Ever have a moment when you are awed by the bigness of God? Perhaps you’re singing, “Holy, Holy, Holy,” and it’s like all the saints and angels across all time have joined together before the Lamb? I live for those moments and the sudden perspective shift that happens. During one such worship time, I began to think about history, about God’s story for humanity, past, present and future. I saw in my mind’s eye a massive tapestry unfurling before me: complex, multi-hued, a work of art. It was too huge for my eye to take in. As I looked at the tapestry, I began to focus, as through a magnifying glass, on the tiniest details until I could see the individual stitches. Each stitch was the heartbeat of one person, each person a part of the body of Christ, woven together across time. No stitch in
itself seemed important, and perhaps no one would notice if a stitch were the wrong color or missing all together. But what if two stitches were missing. Or three. Or three hundred? And what about those stitches that seemed brighter, perhaps made of gold thread? In and of themselves, they were still just single stitches that had little meaning outside the larger tapestry.
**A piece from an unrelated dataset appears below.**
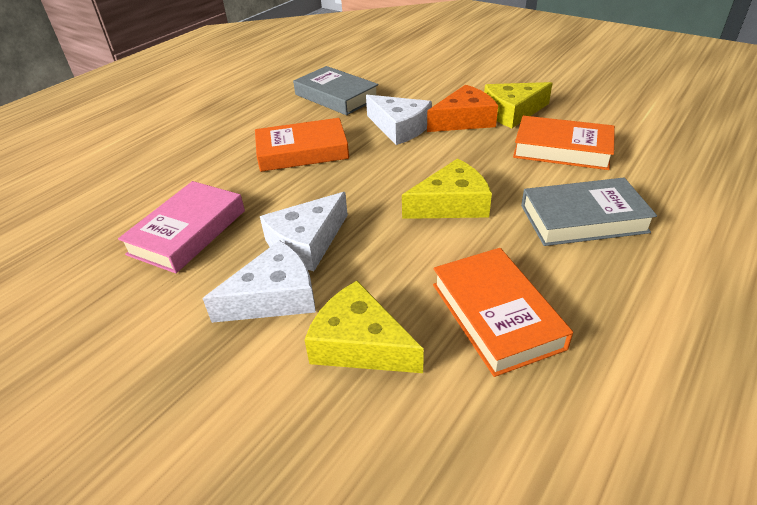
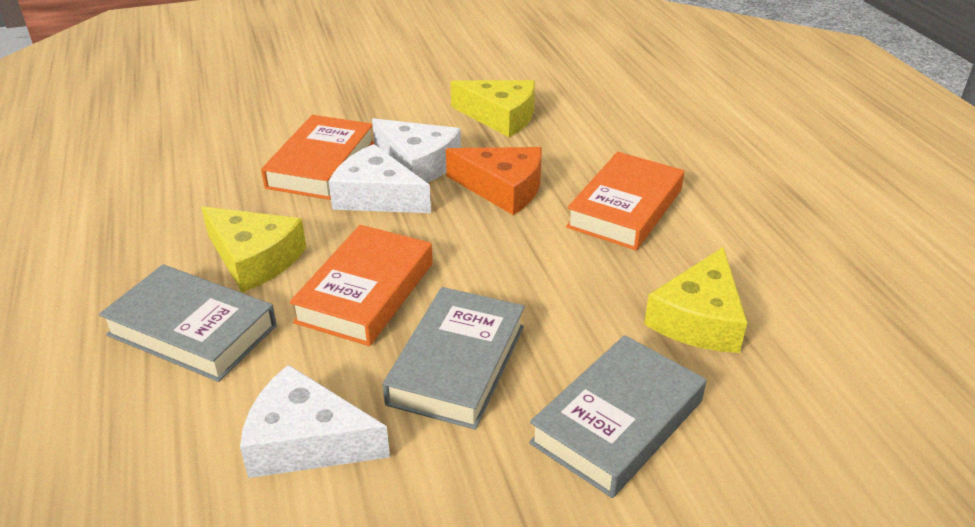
grey book: 2 -> 3
pink book: 1 -> 0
Whether we realize it every day or not, our very existence, our being here in this life that God created is purposeful. Our stitches in His tapestry are vital. Our bursts of color, our lives, are not without meaning because they are part of His masterpiece. You and I may be but tiny stitches in time, but we are part of history. And not just the march of human events. Because we are in Christ, we are woven into His massive, glorious plan of reconciling all things back to God through Himself (see 2 Corinthians 5:18). If we let this truth penetrate our hearts, could it change our perspective on some things? Perhaps.
I love this adage: “We are Human Beings, not Human Doings.” When I was a young mom, knowing that truth helped relieve my guilt when I couldn’t, say, get my family out the door on time or manage to have a quiet time with God when nothing in my house was quiet. And it certainly helped me gain perspective when it felt like the whole world was writing books, recording albums, and going on mission trips. Meanwhile, I was changing diapers, cleaning up messes, and wiping little noses. I needed to know that God was caring for me and sometimes downright CARRYING me as I gasped for breath and grasped for Him. I needed to know that I was not just marking time on the sideline while everyone else was experiencing “real life.” It was a time of living life in the trenches with small ones who needed me desperately—and by being in those moments, fully committed to that particular season, I was learning what it meant to be a vehicle through which God redeems His earth…sometimes one runny, little nose at a time.

I still need to know those things. Sometimes I don’t make the deadline. Sometimes I have to pull something to bits and start again. Sometimes I get frustrated and think my people are getting in the way of my purpose. Because I’ve forgotten the people ARE the purpose. Then, it’s time to breathe, to worship, to thank the Lord for this life and the lives of these other small stitches in time around me. It’s time to remember and trust that God has a plan for all the “doings” because He first and foremost loves all the “beings.”